American anthropologist

Sarah Roberts "Sallie" Wagner (June 7, 1913 – August 20, 2006) was an American anthropologist, businesswoman, activist, filmmaker, and arts patron. She was one of the founding members of the Society for American Archaeology in 1934.

== Early life and education ==
Sarah Roberts "Sallie" Wagner was born in Wheeling, West Virginia, the daughter of Dwight Wagner and Elsie Whitaker Wagner. She began amateur archaeological explorations in her youth, collecting artifacts from her family's farm and along the Ohio River. She attended boarding school in Washington, D.C., and earned a bachelor's degree in anthropology at the University of Chicago in 1936.

== Career ==
While she was still a student, Wagner became one of the founding members of the Society for American Archaeology. After college, she worked in Arizona at the Canyon de Chelly National Monument, with her husband. From 1938 to 1950, the couple ran the Wide Ruins Trading Post north of Chambers, Arizona. She made 16mm films documenting their lives at the trading post. They sold the post to the Navajo Tribal Government in 1950. She wrote a memoir of those years, Wide Ruins: Memories from a Navajo Trading Post (1997).

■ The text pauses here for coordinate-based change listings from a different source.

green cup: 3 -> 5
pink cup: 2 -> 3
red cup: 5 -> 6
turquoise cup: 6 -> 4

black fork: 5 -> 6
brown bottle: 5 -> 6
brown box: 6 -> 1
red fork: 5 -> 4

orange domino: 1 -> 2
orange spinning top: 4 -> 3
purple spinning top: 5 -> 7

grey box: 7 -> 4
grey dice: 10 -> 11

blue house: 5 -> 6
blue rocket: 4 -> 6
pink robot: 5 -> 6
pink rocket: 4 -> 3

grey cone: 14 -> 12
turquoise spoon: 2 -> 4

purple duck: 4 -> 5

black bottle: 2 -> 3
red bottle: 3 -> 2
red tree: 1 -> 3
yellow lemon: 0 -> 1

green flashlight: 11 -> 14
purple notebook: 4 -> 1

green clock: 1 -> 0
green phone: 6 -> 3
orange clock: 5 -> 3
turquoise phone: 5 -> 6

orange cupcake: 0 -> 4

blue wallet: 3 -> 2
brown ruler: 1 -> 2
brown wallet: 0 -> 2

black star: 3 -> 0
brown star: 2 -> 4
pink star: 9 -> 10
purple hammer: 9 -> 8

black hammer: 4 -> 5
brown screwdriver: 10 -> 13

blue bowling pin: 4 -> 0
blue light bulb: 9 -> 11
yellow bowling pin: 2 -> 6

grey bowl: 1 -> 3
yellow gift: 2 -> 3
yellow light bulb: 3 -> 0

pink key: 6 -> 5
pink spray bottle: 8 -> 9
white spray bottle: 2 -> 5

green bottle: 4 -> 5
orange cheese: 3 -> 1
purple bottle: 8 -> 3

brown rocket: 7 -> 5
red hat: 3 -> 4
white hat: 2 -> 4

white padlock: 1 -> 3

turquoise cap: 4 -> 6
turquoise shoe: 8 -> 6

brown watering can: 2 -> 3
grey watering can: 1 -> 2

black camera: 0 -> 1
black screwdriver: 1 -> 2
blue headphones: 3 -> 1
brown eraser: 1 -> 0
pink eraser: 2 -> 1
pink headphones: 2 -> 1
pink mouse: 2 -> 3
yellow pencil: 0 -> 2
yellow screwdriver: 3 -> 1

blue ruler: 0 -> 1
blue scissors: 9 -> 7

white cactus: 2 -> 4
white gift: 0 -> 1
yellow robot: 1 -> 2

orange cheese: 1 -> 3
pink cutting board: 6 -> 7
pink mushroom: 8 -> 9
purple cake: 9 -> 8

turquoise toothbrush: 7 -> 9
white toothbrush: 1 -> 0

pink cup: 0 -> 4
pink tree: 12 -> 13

After 1950, Wagner was associated with the Museum of International Folk Art in Santa Fe. She promoted and supported the work of local and indigenous artists, including Navajo painter Beatien Yazz, composer Lucia Dlugoszewski, and dancer Erick Hawkins. She served on boards of trustees and boards of directors for many cultural and educational organizations based in Santa Fe, including the Santa Fe Preparatory School, the Historic Santa Fe Foundation, the Southwestern Association on Indian Affairs, the International Folk Art Foundation, and the School of Advanced Research. She organized the photograph files of the Museum of New Mexico and the New Mexico State Records Center. She helped establish the Santa Fe Rape Crisis and Trauma Treatment Center, St. John's College, and the Santa Fe Animal Shelter. She created a 19-acre easement called "Sallie's Hill", and donated the land to the Santa Fe Conservation Trust.

In 1990 Wagner was honored as a Guardian of Cultural Heritage by Santa Fe Living Treasures. In 1998 she gave an oral history interview to the United Indian Traders Association Oral History Project at Northern Arizona University. Also in 1998, the School for Advanced Research named a visiting scholar residence after her.

== Homes ==
At least two of Wagner's homes were recognized for their architectural significance. The 1951 Lippincott-Wagner home in Williams, Oregon, designed by Winfield Scott Wellington, is "considered one of the finest examples of post-World War II Contemporary architectural design in Southern Oregon"; musician Steve Miller owned the house from 1976 to 1986, and it was registered with the National Register of Historic Places in 2015. Her Spanish pueblo-style home in Santa Fe was designed and built by aviator Katherine Stinson in 1929.

== Personal life and legacy ==
Wagner married archaeologist William Julian Lippincott in 1936. During World War II, Wagner lived in Berkeley, California, while her husband was serving in the United States Navy. They divorced in the 1960s. She died from cancer in 2006, aged 93 years, in Santa Fe.

The Library of Congress has a small collection of Wagner's papers, mostly involving her support for the dance company run by Erick Hawkins. The Indian Arts Research Center at the School of Advanced Research established the Sallie R. Wagner Indigenous American Fellowship in her honor in 2004; winners have included musician Robert Mirabal and Guatemalan ceramicist Carlos Chaclán.